John Roemer, Yale economics and poli sci professor, has something to say about the "social ethos" that is worth considering in the heat of the "how to pay for health care reform" debate. John Roemer, Changing the Social Ethos is the Key, Economists' Voice, July 2009. To summarize very briefly the rational man economic theory, economists assume that man is a greedy beast and that the way to make that work for the public good is to set the rules so that the market will be an "invisible hand" guiding the economy. But, Roemer notes, the "invisible hand paradigm is flawed"--it's well nigh impossible to find a set of rules that would bring desirable social outcomes in real economies based on market principles. (And, not to be forgotten--and this is me, not Roemer--market theories also define "desirable social outcomes" in ways that may, in fact, not really be desirable, such as reallocating resources to the highest value use, which means devaluing wilderness and valuing polluting extraction of resources, etc.)
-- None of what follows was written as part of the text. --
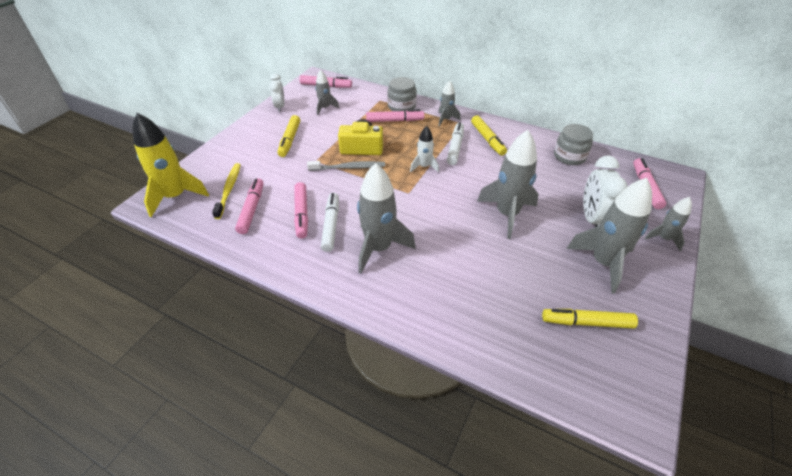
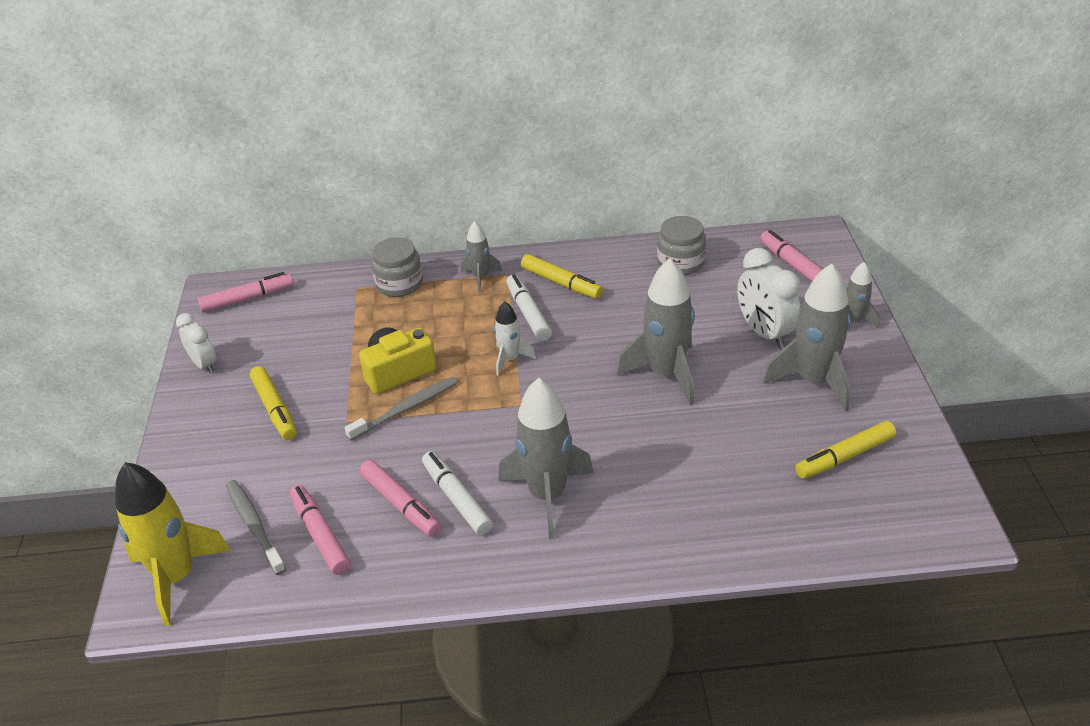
camera: 30 degrees left, 5 degrees down
(229, 189) = (254, 525): yellow toothbrush -> grey toothbrush
(325, 108) = (282, 335): grey rocket -> none
(394, 121) = (409, 310): pink marker -> none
What to do? Roemer says if people are in fact less greedy, it is easier to design rules that work for the common good. And people's greed is actually partly determined by social conditions. So if "we follow a path leading to a society whose individuals are more solidaristic, then ...it is easier to design rules that will guarantee good outcomes." "[U]nder feudal rules we get serfs who desire only to subsist; under capitalism, we get capitalists who desire to maximize their wealth." So we need something in between, says Roemer. Health care reform is an example. Here's his hypothesis.
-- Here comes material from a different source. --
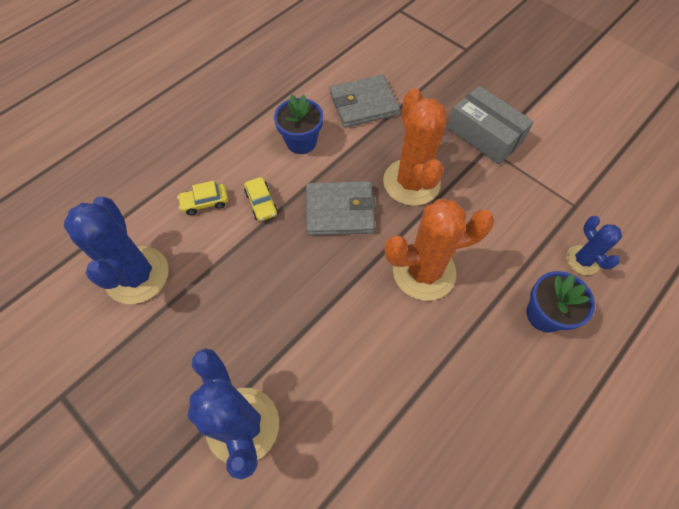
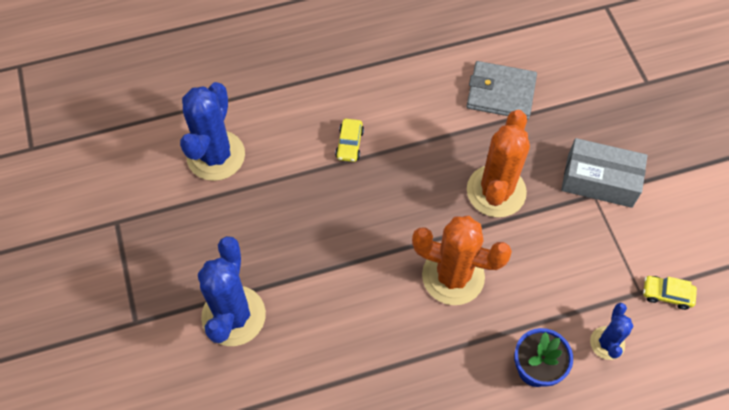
camera: 30 degrees right, 0 degrees up
(205, 202) = (302, 119): yellow car -> yellow car (666, 294)
(301, 142) = (418, 103): blue flower pot -> none
(339, 211) = (413, 185): grey wallet -> none
(484, 135) = (599, 181): grey box -> grey box turned 60 degrees counterclockwise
Suppose, for example, that America succeeds in implementing universal health insurance; that is, that voters in their majority demand it. A more pleasant society will then evolve: people will be under less stress from the fear of losing their health insurance when unemployed, or because they contract a major disease; emergency rooms will be loss clogged with poor, uninsured persons; insurers will have incentives to urge people to undertak more healthy life styles (to keep costs down), and so on. There is a good chance that citizens generally will like these changes--not only because of their own increased financial security, but because civility will increase, andp overty will be, at least along one dimension,less glaring. Citizens may come to value equality of condition more than they preveiously did. This change in preferences may well render politically feasible other insurance innovations and increased financing of public goods--more support for the unemployed with job training, perhaps more direct income support for the unemployed, and more support for intensive education for the disadvantaged.
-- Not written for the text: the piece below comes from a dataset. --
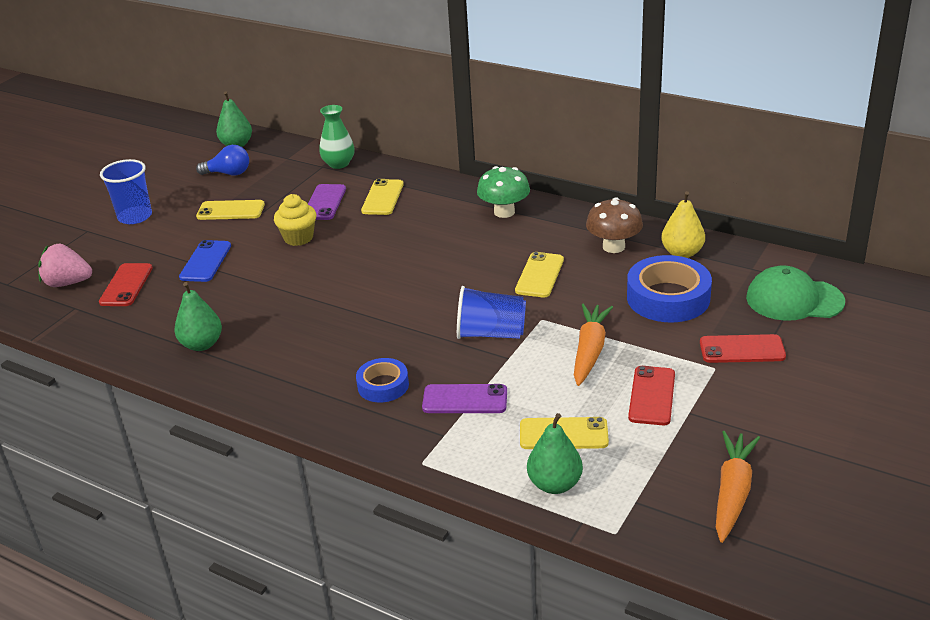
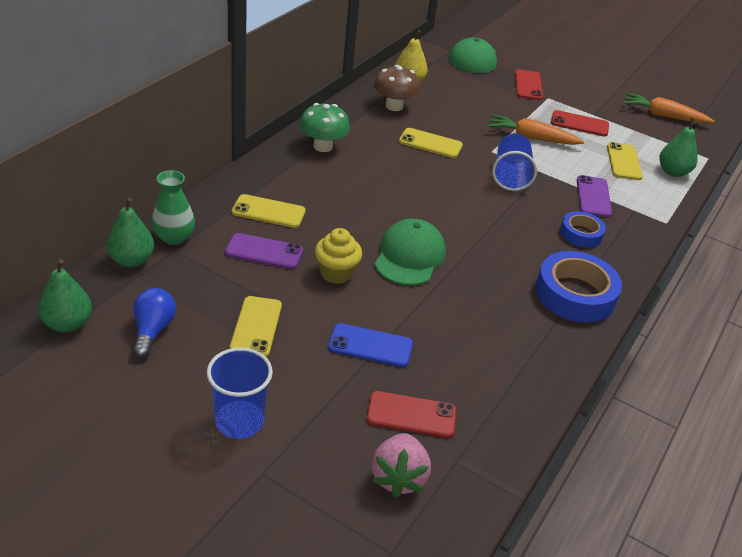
camera: 95 degrees left, 5 degrees up
(202, 344) = (528, 343): green pear -> green pear (131, 260)
(326, 273) = (409, 256): none -> green cap
(668, 297) = (467, 98): blue tape -> blue tape (575, 294)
In other words, if we do good, we will feel good about it. And feeling good about it will cause us to do more things that are good for all of us. Not a bad result. Even the rich might realize that in the long run they are better off in a country where there is a strong middle class, poverty is eliminated or made very rare, and most everybody has a sense of being in the same boat. A little bitty 5.4% surcharge (the highest rate under the House bill) is a very small price to pay for that benefit.